Question

A 2m ladder leans against a vertical wall. If the top of the ladder begins to slide down the wall at the rate 25 cm/sec, then the rate (in cm/sec.) at which the bottom of the ladder slides away from the wall on the horizontal ground when the top of the ladder is 1m above the ground is?\[\]
A.$25\sqrt{3}$\[\]
B. $25$\[\]
C. $\dfrac{25}{\sqrt{3}}$\[\]
D. $\dfrac{25}{3}$\[\]

Answer 1

Hint: Draw a diagram of the ladder inclined on the wall. Assign the variables for changing distances and use Pythagoras theorem. Design a differential equation and put all the values given in the question.

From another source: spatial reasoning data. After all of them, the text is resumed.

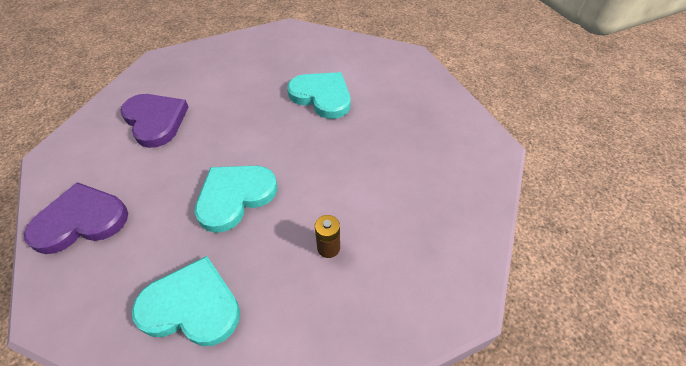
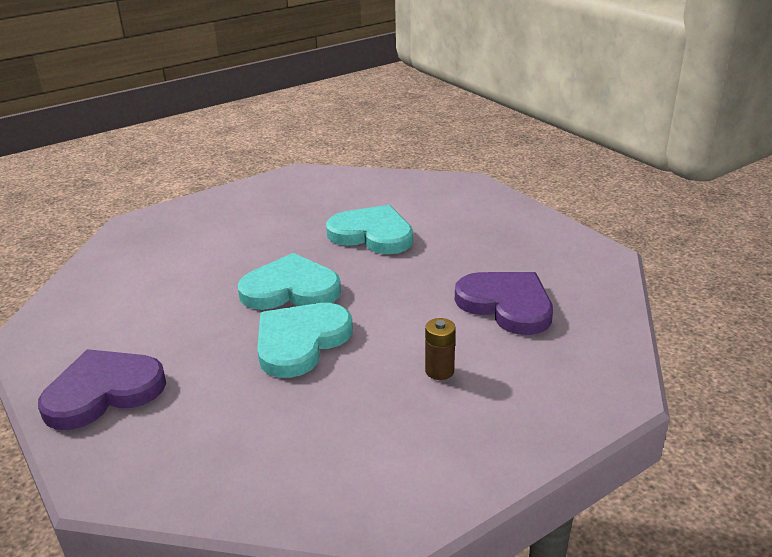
camera: 10 degrees left, 20 degrees down
(155, 121) = (159, 283): purple heart -> purple heart (506, 305)
(192, 306) = (290, 447): turquoise heart -> turquoise heart (290, 289)

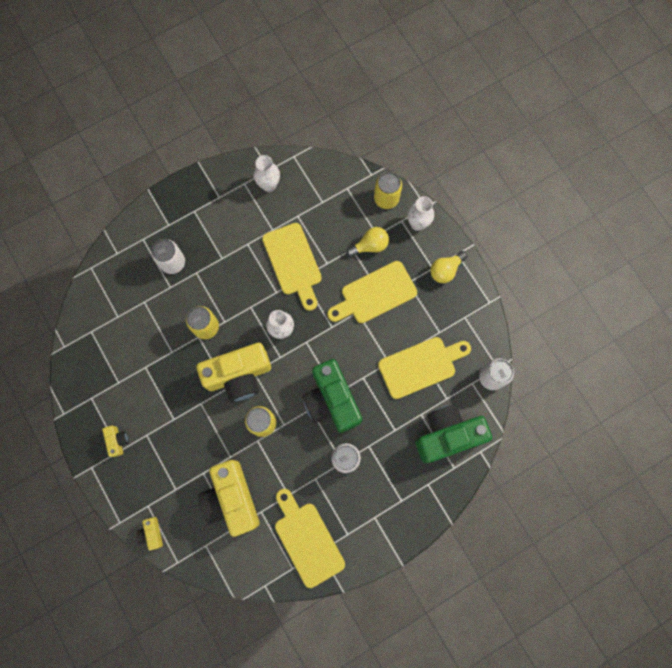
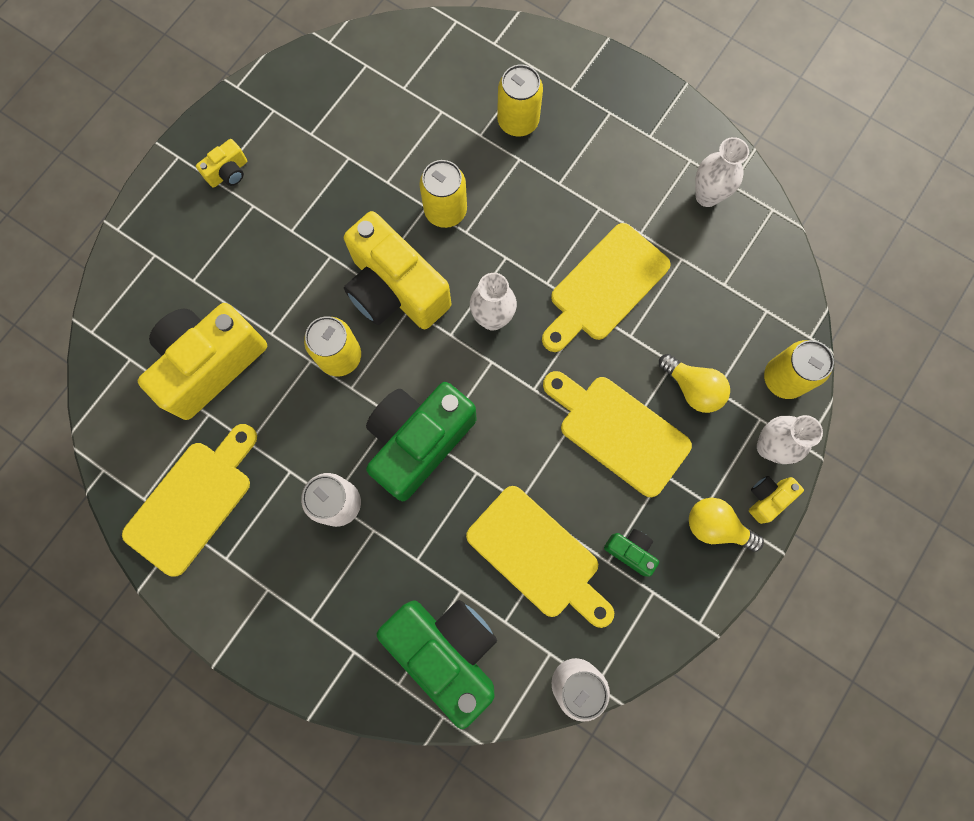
camera: 65 degrees right, 0 degrees up
(152, 533) = (118, 279): yellow camera -> yellow camera (767, 498)
(173, 262) = (518, 121): white can -> yellow can
(439, 318) = (630, 551): none -> green camera

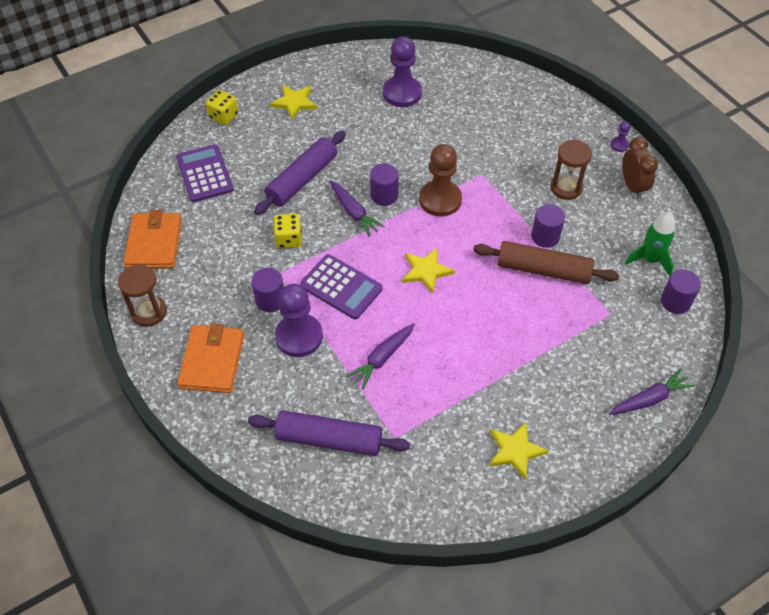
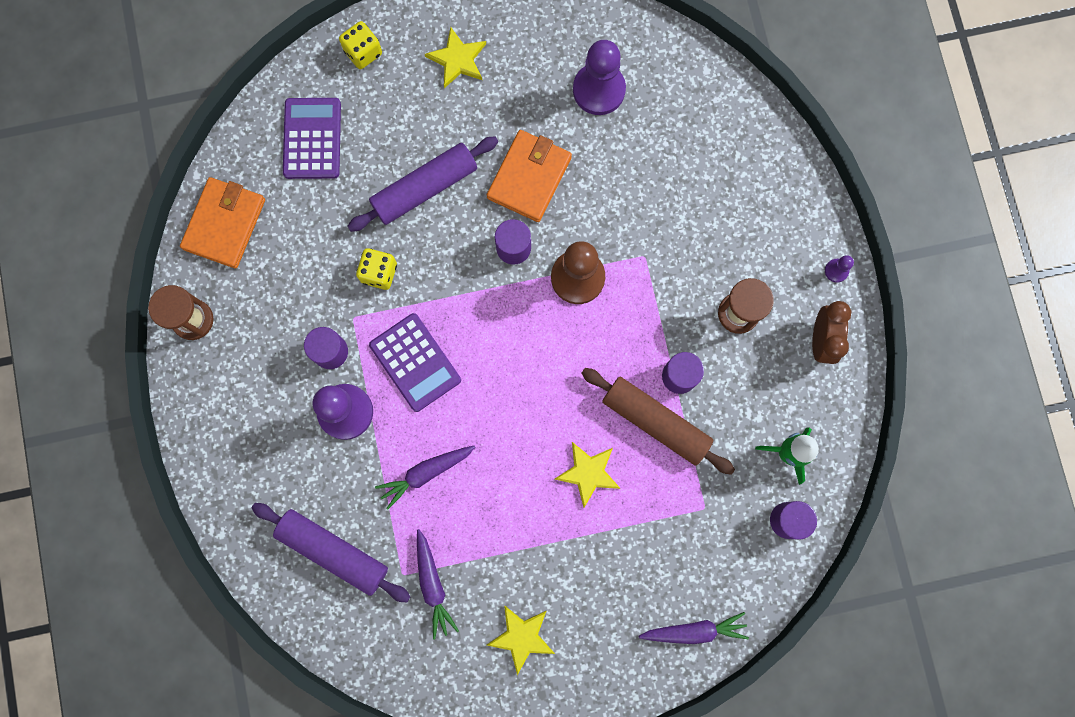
camera: 20 degrees right, 25 degrees up
(212, 361) = (242, 409): orange wallet -> orange wallet (529, 177)
(354, 212) = (468, 260): purple carrot -> purple carrot (432, 584)
(426, 271) = (519, 375): yellow star -> yellow star (588, 473)

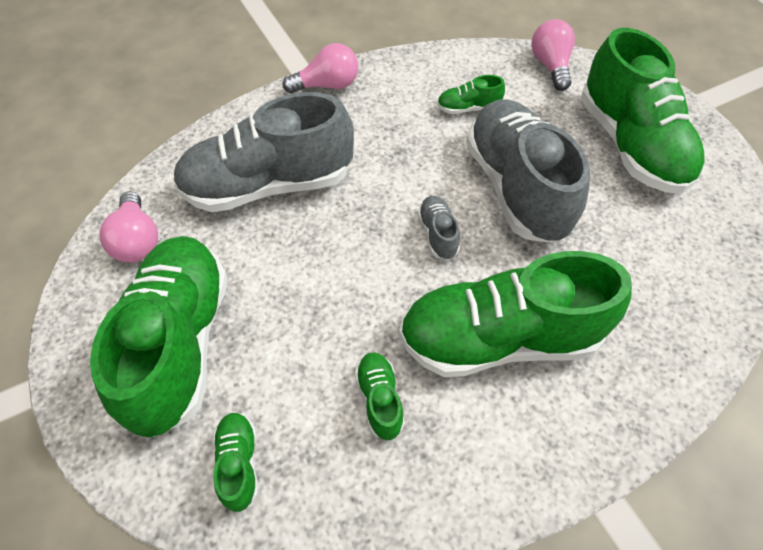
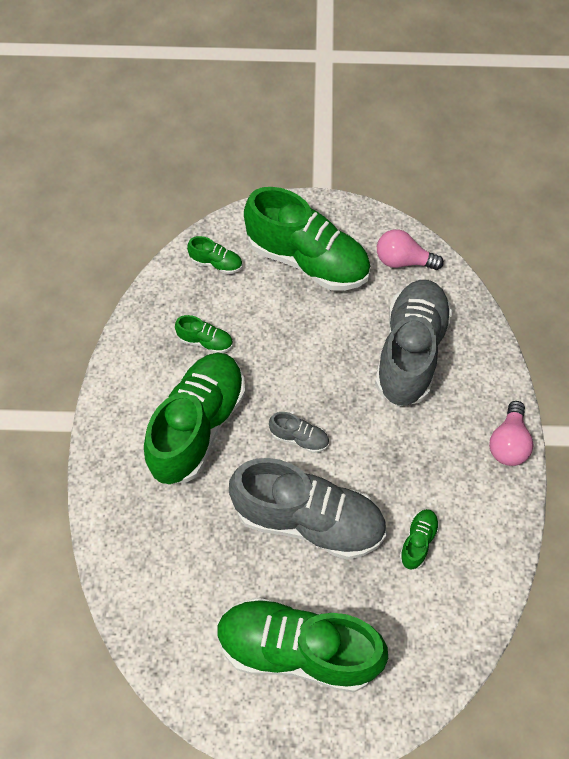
camera: 120 degrees right, 5 degrees up
(550, 66) = (437, 659): pink light bulb -> none

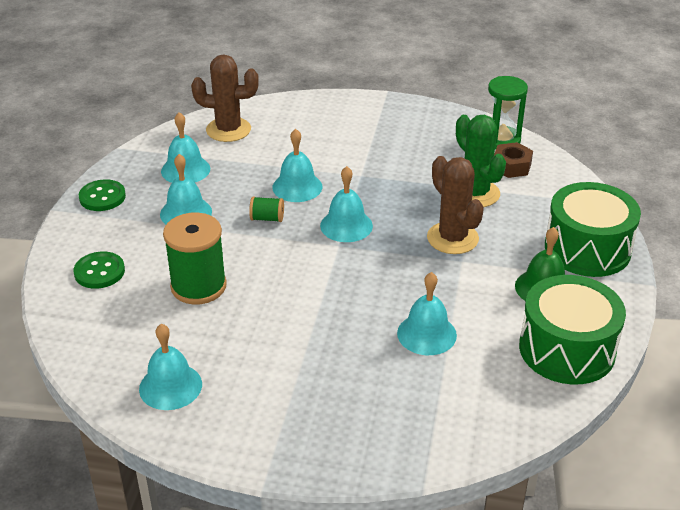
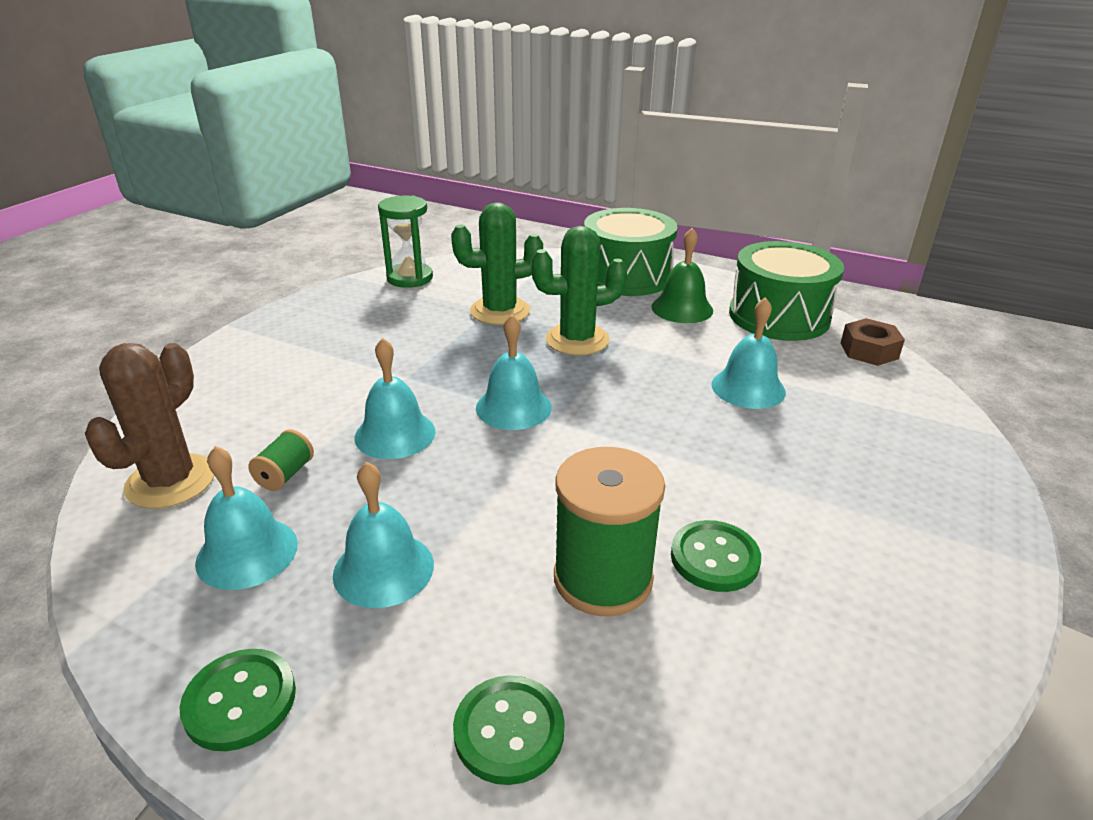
camera: 75 degrees left, 5 degrees down
(170, 386) = (858, 648): turquoise bell -> none
(226, 327) = (714, 558): none -> green button
(267, 218) = (456, 475): green spool -> green spool (285, 475)
(452, 238) = (577, 340): brown cactus -> green cactus
(511, 166) = (463, 282): brown nut -> brown nut (869, 351)

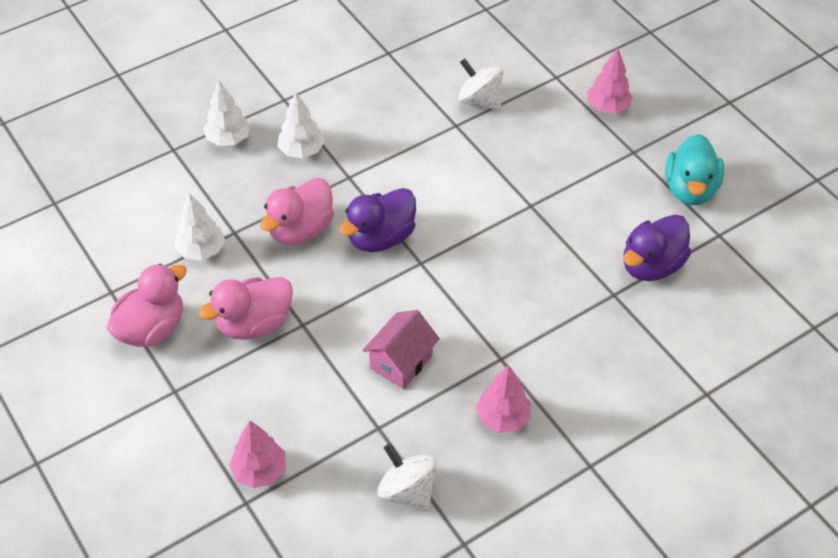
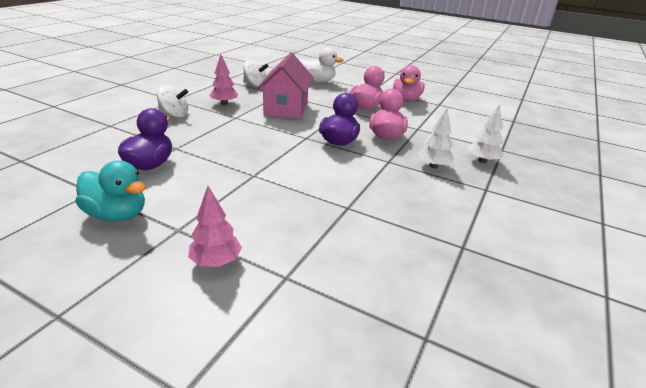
camera: 150 degrees right, 20 degrees down
(201, 250) = (422, 120): white tree -> none
(259, 471) = (317, 81): pink tree -> white duck
(401, 362) = (286, 109): pink house -> pink house, size x1.62
(480, 100) = (344, 231): white spinning top -> white spinning top (174, 115)
(690, 189) = (117, 214): turquoise duck -> turquoise duck turned 135 degrees clockwise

Complete step by step answer:

We can see in the figure that the initial position of the ladder of length 2m was AC where A is top of the ladder and C is the bottom of the ladder. As the top of the ladder A slides downwards vertically the bottom of the ladder slides rightwards horizontally .\[\]
 Let us assign the varying the vertical distance of the top the ladder from the ground as $y$ ,the varying horizontal distance of the bottom of the ladder from the wall as $x$ and varying time as $t$ . At any point during the slide the ladder will make a right-angled triangle with the wall. Using Pythagoras theorem where the ladder is hypotenuse,
\[{{x}^{2}}+{{y}^{2}}={{2}^{2}}=4...\left( 1 \right)\]
Differentiating the above equation with respect to $t$ we proceed,
\[\begin{align}
& 2x\dfrac{dx}{dt}+2y\dfrac{dy}{dt}=0 \\
& \Rightarrow x\dfrac{dx}{dt}+y\dfrac{dy}{dt}=0..\left( 2 \right) \\
\end{align}\]
Where $\dfrac{dx}{dt}$ is the rate of change in horizontal distance and $\dfrac{dy}{dt}$ is rate of change in vertical distance. As given the question $\dfrac{dy}{dt}=-25$ cm/sec. We have been asked to find the value when the vertical distance $y=1$ m. Using the Pythagoras theorem to find the horizontal distance at $y=1$ we get $x={{2}^{2}}-{{1}^{2}}=\sqrt{3}$ . Putting all these values in equation (2) we proceed,
\[\begin{align}
& \Rightarrow x\dfrac{dx}{dt}+y\dfrac{dy}{dt}=0 \\
& \Rightarrow \left( \sqrt{3} \right)\dfrac{dx}{dt}+1\left( -25 \right)=0 \\
& \Rightarrow\dfrac{dx}{dt}=\dfrac{25}{\sqrt{3}} \\
\end{align}\]
So the ladder slides away from the wall at a rate of $\dfrac{25}{\sqrt{3}}$ cm/sec.

The correct choice is C.

Note: The question tests your knowledge of application of differential calculus and Pythagoras theorem. Careful solution of simultaneous equation and use of formula will help you to arrive at the correct result. The question can be framed to find the rate of sliding down with the rate of sliding away given in the question.